Fifa will be in Dublin on Wednesday for talks with the FAI along with, it seems likely, Sport Ireland and the various members of the five-strong governance review group.
But perhaps the more significant meeting of the day will be that of the association’s national council which will gather in Abbotstown for the first time since the organisation was thrown into crisis a couple of months ago.
The 50-odd-strong council, long a key decision-making body before it was systematically undermined, was due to gather last month but the meeting was postponed and so this will be a first opportunity for members to hear what the association’s officers and interim chief executive have to say about all that has gone on.
It will also give those at the top table a chance to gauge just how the membership views the way they have handled things so far.

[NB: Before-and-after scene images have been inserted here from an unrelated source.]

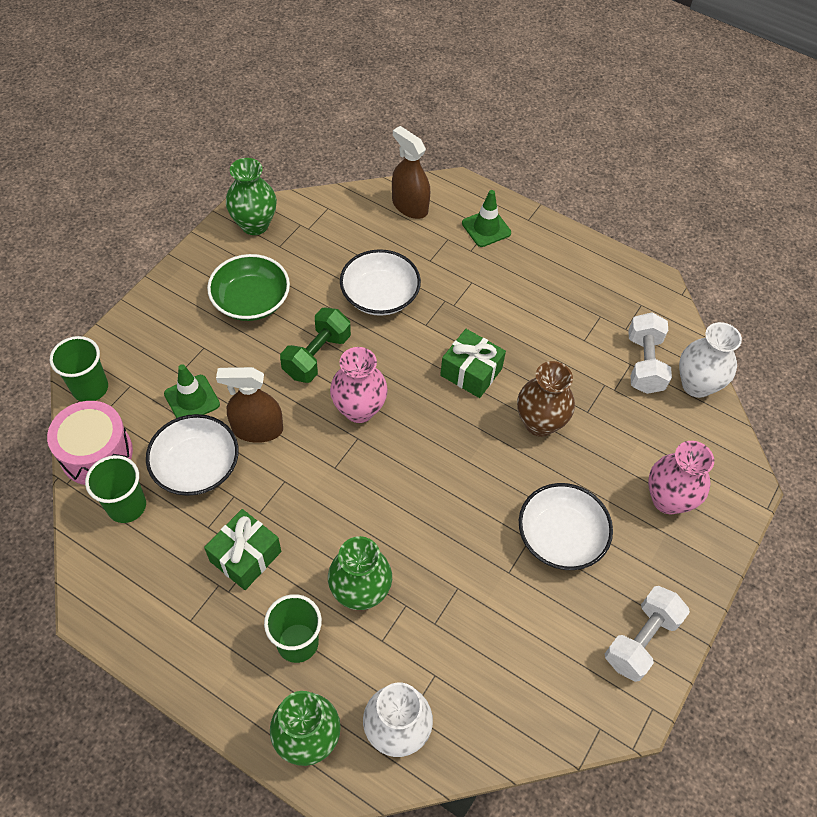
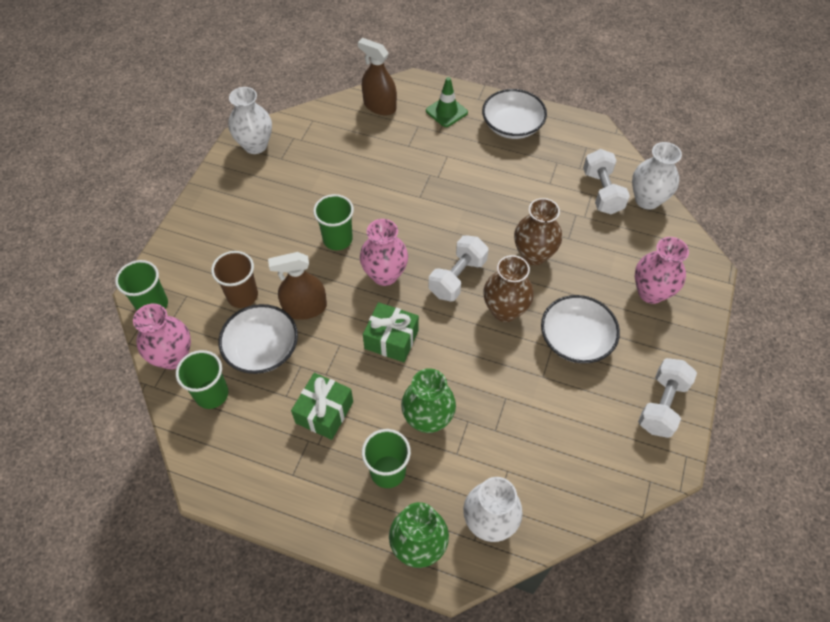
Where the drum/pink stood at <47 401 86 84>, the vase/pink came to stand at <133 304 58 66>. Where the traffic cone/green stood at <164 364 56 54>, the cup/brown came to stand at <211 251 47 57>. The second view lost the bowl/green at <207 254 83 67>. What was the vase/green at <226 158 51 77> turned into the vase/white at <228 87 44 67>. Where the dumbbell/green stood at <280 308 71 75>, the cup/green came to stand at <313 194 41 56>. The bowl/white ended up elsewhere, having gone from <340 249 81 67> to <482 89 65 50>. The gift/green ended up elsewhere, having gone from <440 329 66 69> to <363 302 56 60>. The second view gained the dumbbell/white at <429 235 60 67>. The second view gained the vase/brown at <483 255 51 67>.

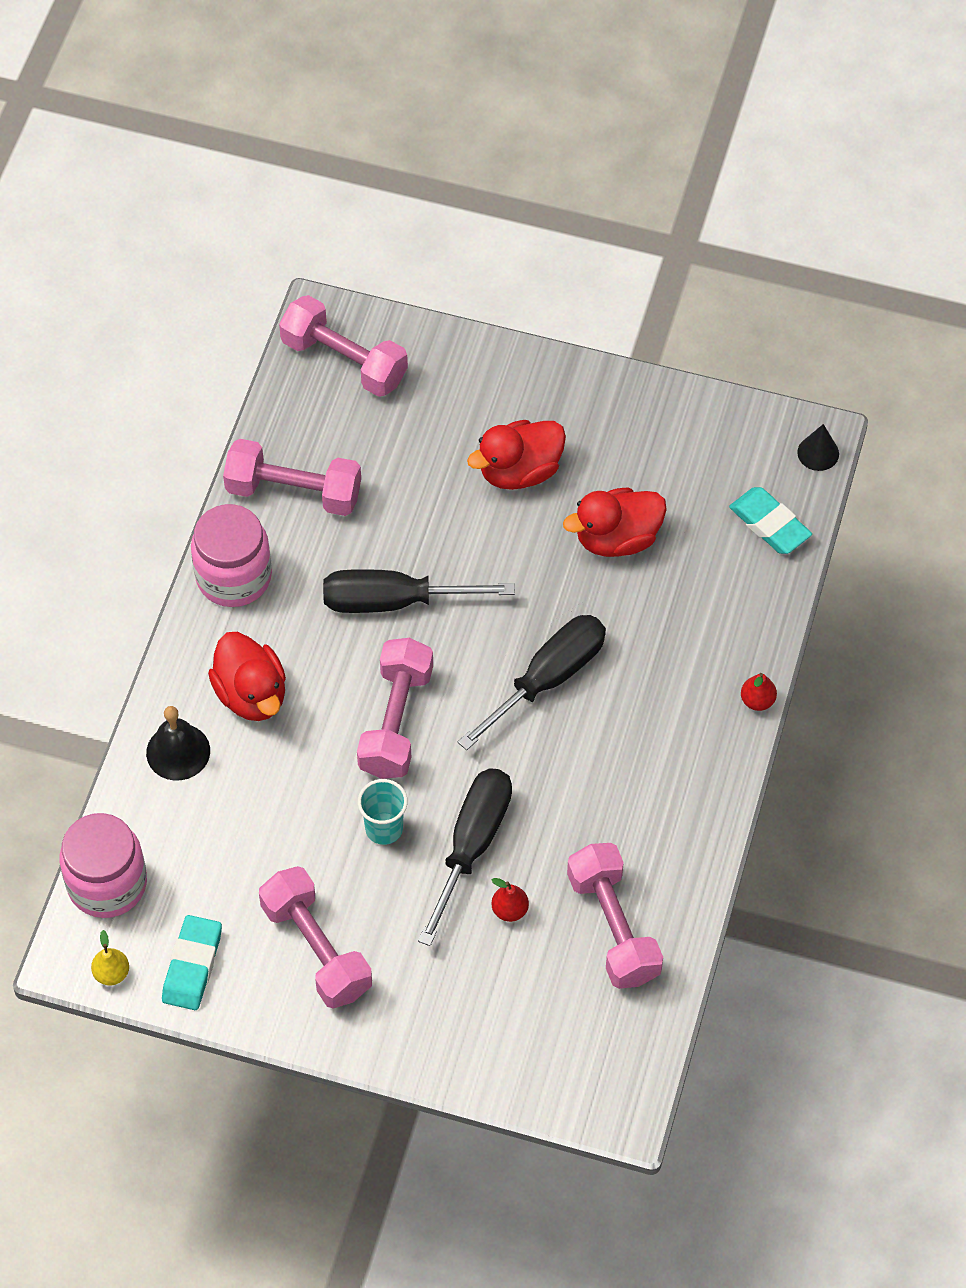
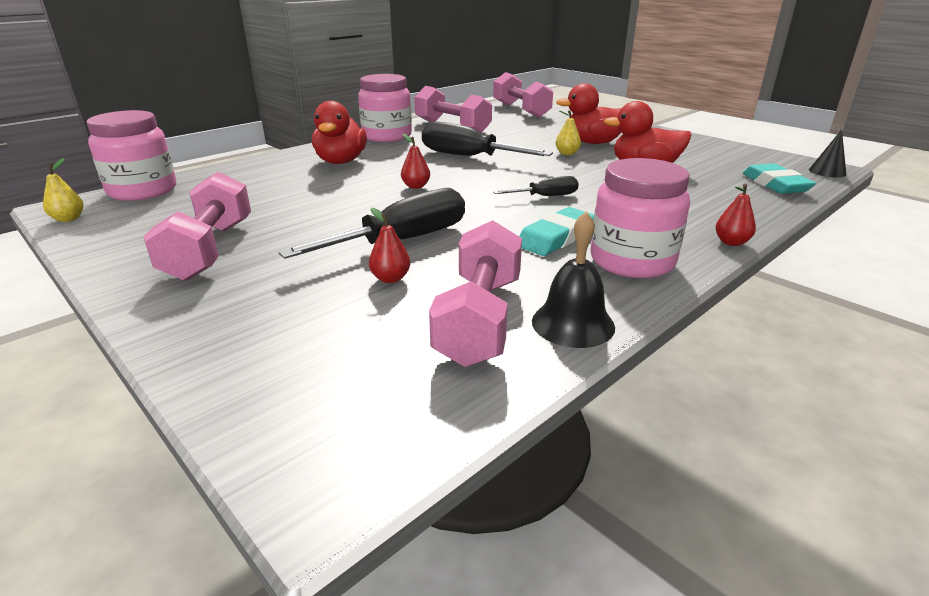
The bell/black ended up elsewhere, having gone from <146 706 64 74> to <532 211 83 137>. The eraser/turquoise ended up elsewhere, having gone from <162 915 60 95> to <519 207 75 49>. Where the dumbbell/pink stood at <357 638 76 141>, the pear/red came to stand at <401 134 29 55>. The second view lost the cup/turquoise at <358 779 50 66>. The size of the screwdriver/black at <458 615 148 135> changed by a factor of 0.53. The second view gained the pear/yellow at <555 110 26 45>. The second view gained the jar/pink at <590 158 100 120>.

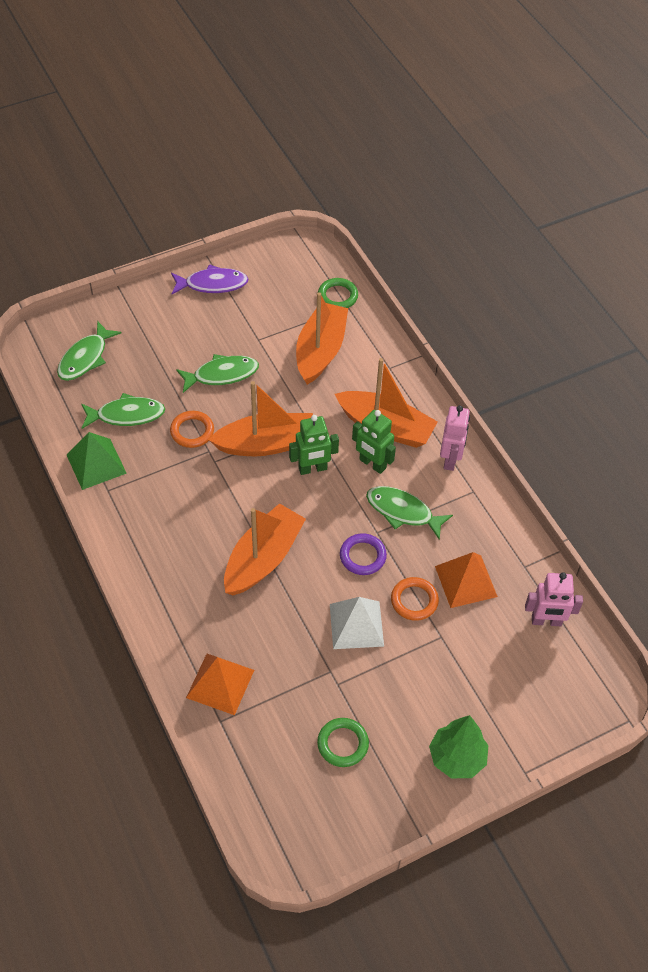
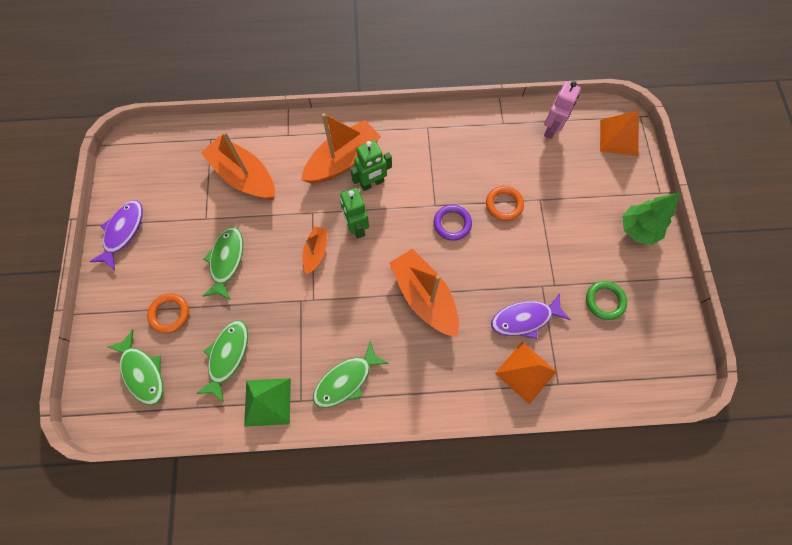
The ring/orange ended up elsewhere, having gone from <170 411 44 37> to <147 293 42 40>. The size of the boat/orange at <208 381 105 75> changed by a factor of 0.54. The robot/green at <289 415 50 60> ended up facing another way, 150 degrees clockwise from before. The second view lost the ring/green at <318 278 40 30>. The second view lost the pyramid/white at <330 597 54 52>. The fish/green ended up elsewhere, having gone from <366 486 87 54> to <313 341 76 67>. The pyramid/orange ended up elsewhere, having gone from <435 552 63 56> to <600 110 39 46>. The second view lost the robot/pink at <440 405 30 66>. The second view gained the fish/purple at <491 293 80 46>.

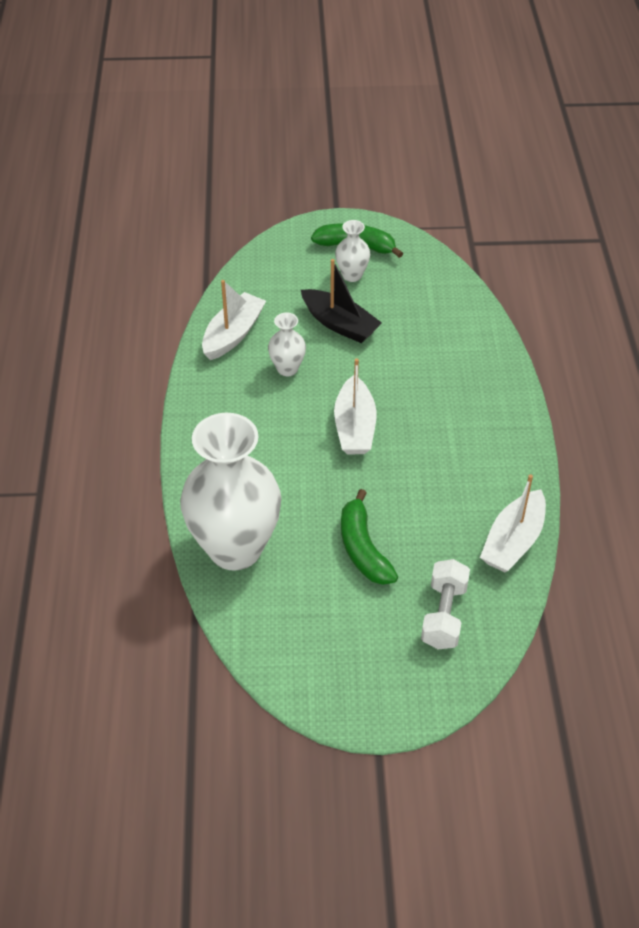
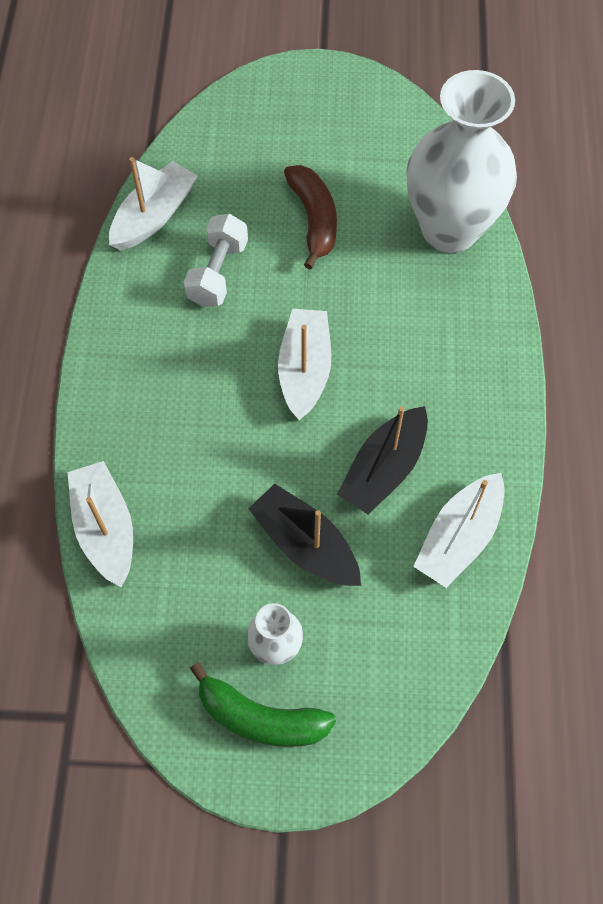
Where the vase/white stood at <268 313 38 63>, the boat/black came to stand at <337 406 91 108>. What was the banana/green at <341 489 57 96> turned into the banana/brown at <284 165 53 104>. The dumbbell/white ended up elsewhere, having gone from <421 559 49 91> to <184 214 64 93>. The second view gained the boat/white at <67 461 66 126>.

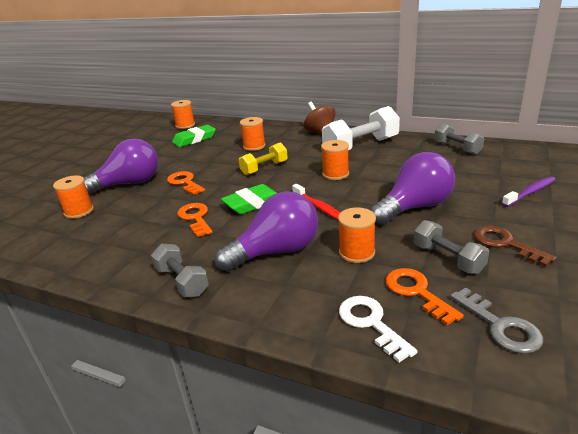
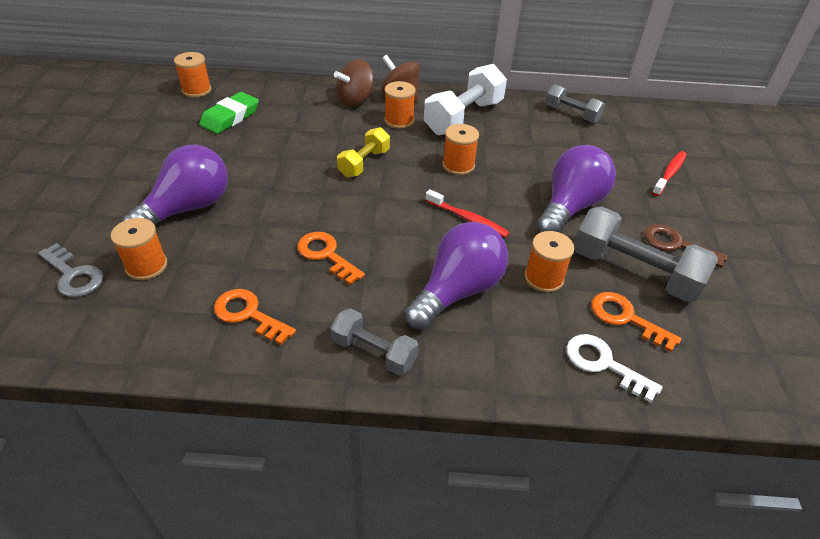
The key/orange ended up elsewhere, having gone from <167 171 38 24> to <214 289 82 56>. The second view lost the eraser/green at <221 184 56 30>. The spool/orange ended up elsewhere, having gone from <240 117 26 34> to <384 81 32 48>. The size of the dumbbell/grey at <414 220 75 54> changed by a factor of 1.70. The key/grey ended up elsewhere, having gone from <450 288 93 66> to <38 243 65 54>. What was the toothbrush/purple at <502 176 54 31> turned into the toothbrush/red at <652 151 35 45>. The second view gained the spinning top/brown at <334 59 40 47>.

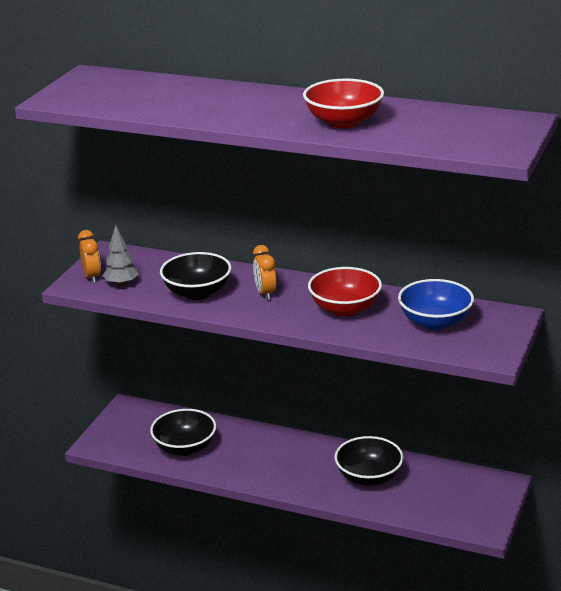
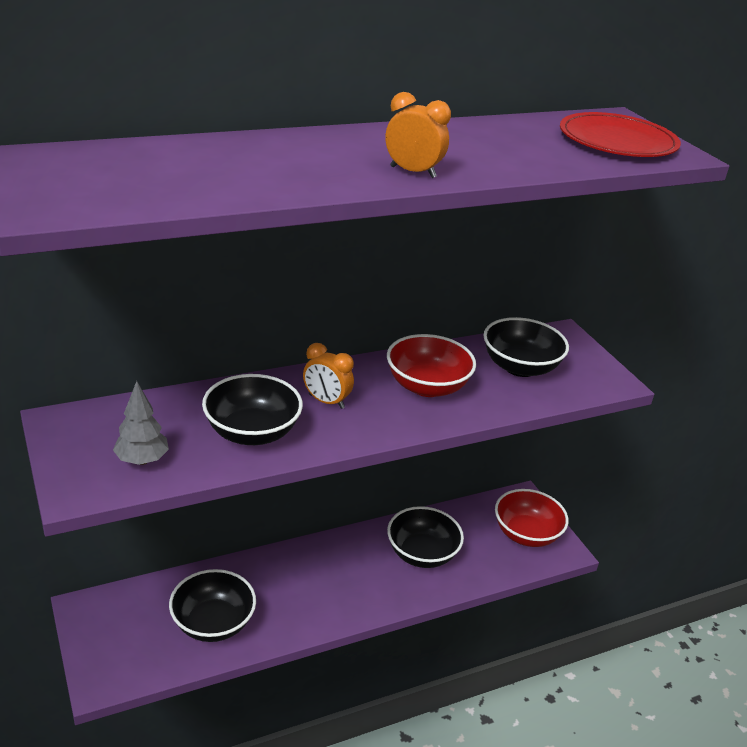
The clock/orange ended up elsewhere, having gone from <78 230 23 53> to <385 92 66 86>. The bowl/red ended up elsewhere, having gone from <303 78 81 50> to <495 489 74 58>. What was the bowl/blue at <398 279 76 51> turned into the bowl/black at <483 317 86 60>. The second view gained the plate/red at <560 112 121 45>.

The agenda for the meeting is understood to be routine enough and so interest will focus on the interim chief executive’s report and ‘any other business’ items. There is normally a finance committee meeting, too, where some sense of the scale of the current crisis might be conveyed.
Fight his corner
In the absence of former chief executive John Delaney, and after the various revelations that have served to so badly undermine him, there will be a great deal of interest in whether his former supporters continue to fight his corner.
More significant, though, is how open the council as a whole is to the scale of change proposed for the wider association.
There has been talk of returning some of the council lost power as a way of restoring accountability to an organisation where there has clearly not been enough for a very long time.
Minister for Sport Shane Ross suggested that various stakeholders not currently represented, most obviously players and supporters, should be given additional seats at the table.
Others, though, see the council as having been very much a central part of the problem and point to the need for a professional board largely made up of outsiders.
Real reform
If the insiders don’t like the sound of that then real reform may prove that much trickier to achieve over the coming months.
It is possible that there will be a move to bring Paul Cooke, unopposed for the position of treasurer, on board now given his financial expertise rather than wait to hold a plebiscite on his candidacy in July.
Fifa, meanwhile, will doubtless have advice to offer on how to handle all the unwanted external attention but it is likely to be interested also in hearing about whether all that is going on will affect the association’s participation in the exploratory stages of a bid for the 2030 World Cup.
A decision on whether the FAI would join forces with the English, Scottish, Welsh and Northern Irish associations was generally expected this year with everyone keen to establish early momentum over possible rivals from around Uefa.
Having the FAI on board would still have its attractions but if Delaney ends up losing his place on the Uefa executive committee then the association would be missed that little bit less.